Decolonising Data Science

Engineering and design encompasses several disciplines across which we use ingenuity to devise machines and shape other immaterial systems and structures relevant to society. With advances in computational infrastructures, data science has advanced, and in part replaced, several processes of engineering. Every education program in a technical university now incorporates some form of data literacy in their teaching to address disciplinary challenges. But the challenges of our time are not disciplinary: Climate change, inequalities, ecological damage, food scarcity are deeply interconnected and can be traced back to capital and colonial means of extraction that have shaped our livelihoods for over centuries.

To deal with the complexity of challenges, methods in data science are taught linearly as a process of collection, transformation, visualisation, and interpretation. Education material is dominated by western perspectives and largely developed by able-bodied cis-gendered men. Coloured by personal experiences, heuristics and biases that are impossible to overcome (Delbosc, 2022; Takacs, 2003), curriculums have centred singular thinking in how we collect data (APIs, sensors, microtask), clean data (normalisation, outlier detection), map data (proprietary, algorithmic, without communities), model (over or underrepresentation), interpret and evaluate (power asymmetries, algorithmic decision making, utilitarian goals), and share or cite evidence (inaccessible journals).

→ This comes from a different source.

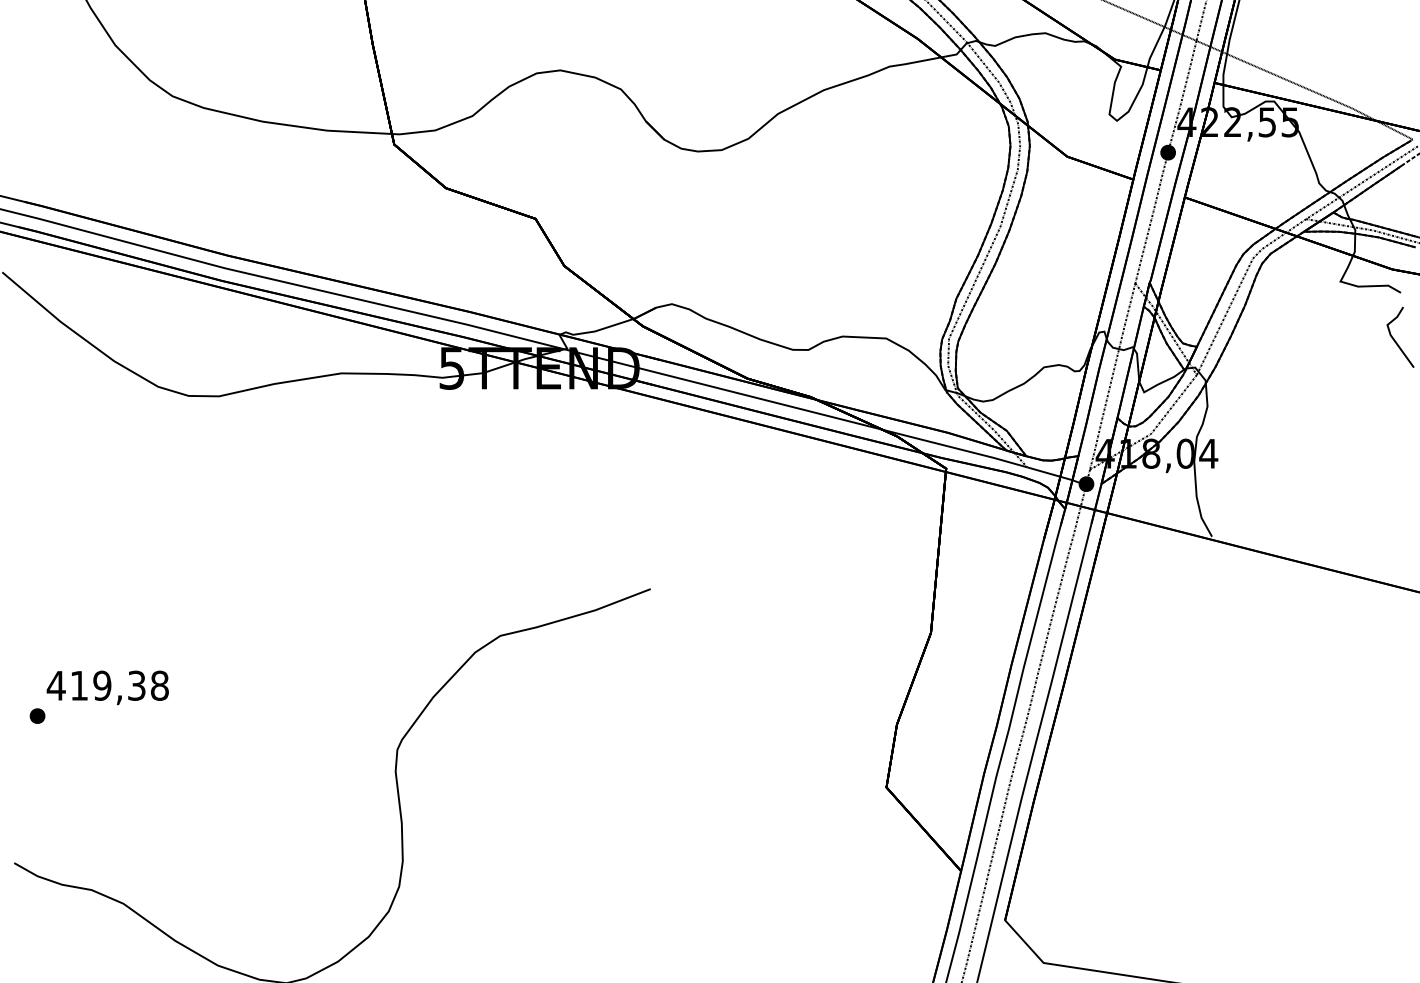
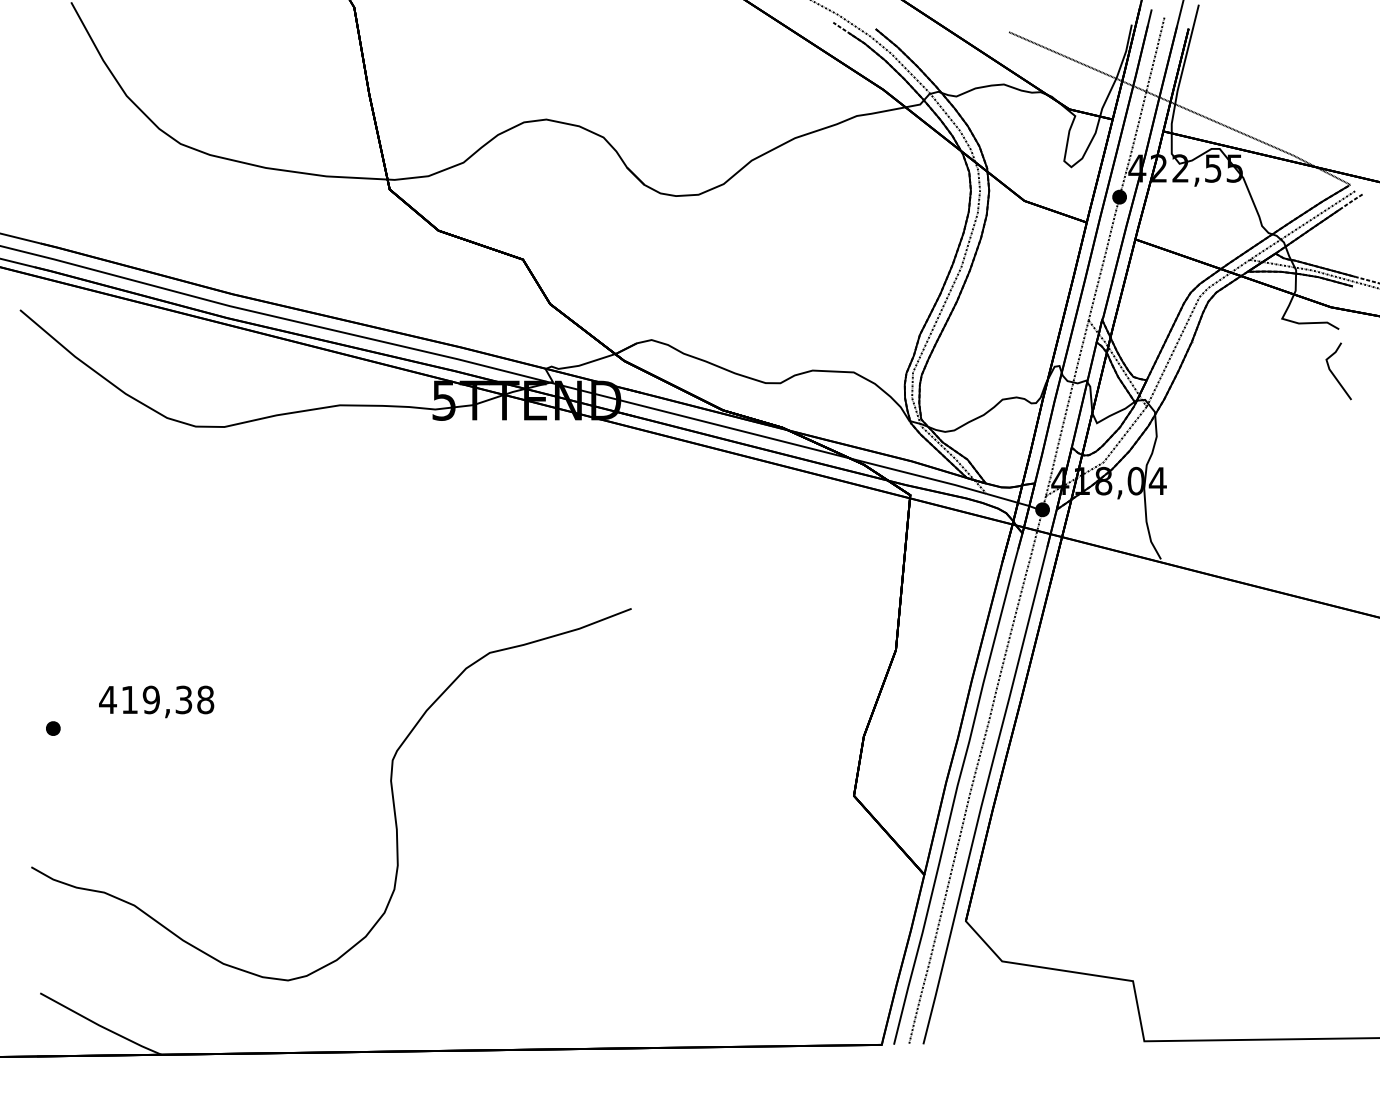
text: (107, 687) -> (156, 701), moved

Open Educational Resources (OERs) in data science are a bit of a misnomer. Despite being free to own, share and modify, these materials reinforce existing systems and structures of power. More broadly, a lecture or tutorial only exemplifies data sources and maps from the US, UK, or European countries, and very rarely illustrates alternative means. In education material where readings are part of the course to promote critical thinking, the material shared is primarily by white older male scientists. Through such dominant forms of pedagogy and western perspectives, any efforts in open education are not fully open. Instead, there remains no space for alternate social realities, lived experiences, datasets, methodologies, map-building practices, and frameworks (Franklin et al., 2022).

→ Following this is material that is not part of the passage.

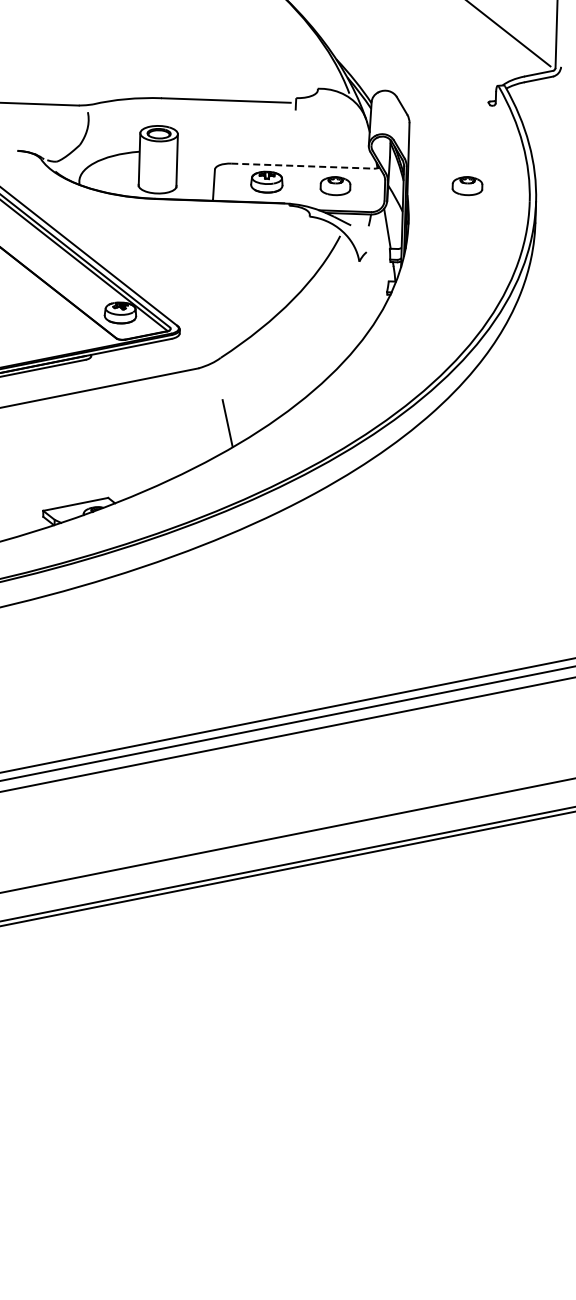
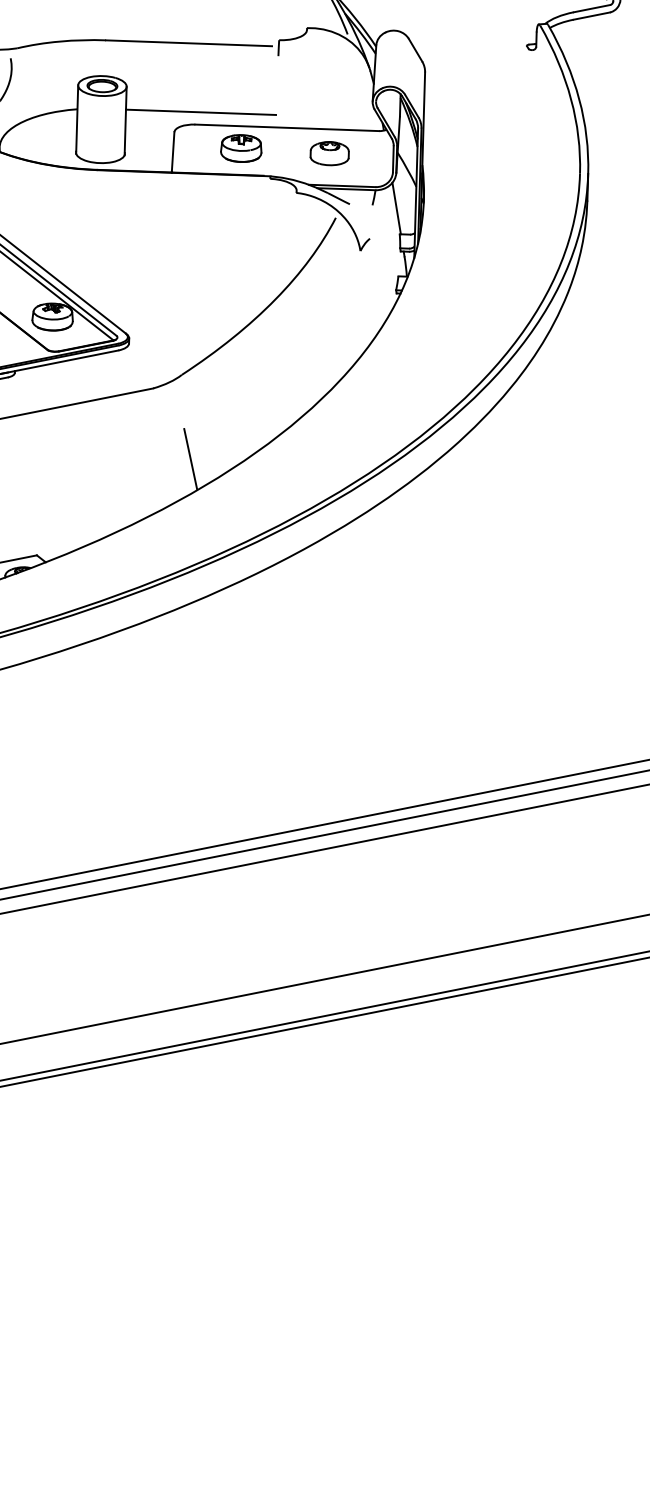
line: (235, 154) -> (200, 112), added
line: (303, 166) -> (288, 128), dashed -> solid
part: (467, 186) -> (499, 154), removed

The consequences of teaching in this manner are wild. Those who present and those who are represented get to shape futures for themselves (educated, urban, young adults), while the rest of the identities and issues are shifted to the margins of society (e.g. a future with autonomous car fleets disregard rural, non-tech savvy people with multiple children (Delbosc, 2022)). Vulnerable communities are unable to conduct or participate in any data-based analysis, let alone be represented in the evidence that is generated or influence the decisions based on such “evidence”. For example, Dr AE Boyd highlights how the #metoo analysis sidelined experiences of those who do not identify as cis-gendered white women (Boyd, 2021). Knowingly or naively, practicing and teaching such linear and purportedly open methodologies effectively erases everyone that does not confirm with the status-quo and harms communities in the process.

When data science is taught at scale in universities, a complex dynamic emerges. The political economy of education and labour, shaped and delivered by universities globally, has laid out a production line of linear and siloed thinking. Data science graduates now work in all industries. Combined with powerful map-based visualisations, BigTech especially uses these methodologies to control narratives. Many organisations employ mapwashing techniques, where disingenuous uses of maps undermine participatory planning processes (Mattern, 2020). The epistemologies are not only colonial in the content but also in logistics of operations. Universities continue to maintain merit-based examinations, completely neglecting the role of a person’s vulnerability or positionality and how those conditions impact their capability to learn. When colonial forms of education are combined with nationally funded Artificial Intelligence programs of research, it normalises data extraction and unequal forms of participation in analysis, labour, and society, further perpetuating damages to vulnerable communities.

Goal
Our goal is to decolonise data science education, and subsequently support communities in developing a truly open perspective in building data-based knowledge and communities.

Method
Because of our inherent research interests in understanding inequalities in urban spaces, we came across the framework of intersectional methodologies. Using this framework, albeit without any relevant training and systematic processes, we designed a course in data science education at the master’s level. The course is called Introduction to Geographic Data Science and is an OER in development (https://cusp.tbm.tudelft.nl/courses/epa1316/). Through reflexive thinking, we improved our practice of teaching data science methodologies, highlighting several different aspects of intersectionality to the student body. The course teaches the linear process of data science differently, by carefully breaking it into an iterative and cyclic process, where students are encouraged to go back and forth. They are urged to engage with each step of the process critically and with agency in seeing themselves as sources of knowledge. In doing so, we realised that our course started to decolonise education practices.

However, decolonising geographic data science education requires a recentring of geographical knowledge from other parts of the world, especially the non-western and indigenous communities. Further, it is imperative to include these communities actively in mapping social issues, and in the very least, highlighting how data can be produced outside of BigTech practices of extraction. In this project, we aim to formalise our learning processes, design a framework for decolonising data science education, and implement a continually decolonising process of developing quantitative teaching methods.

This project is a CUSP initiative (Trivik Verma and Juliana Gonçalves), funded by the Open Science Programme at TU Delft.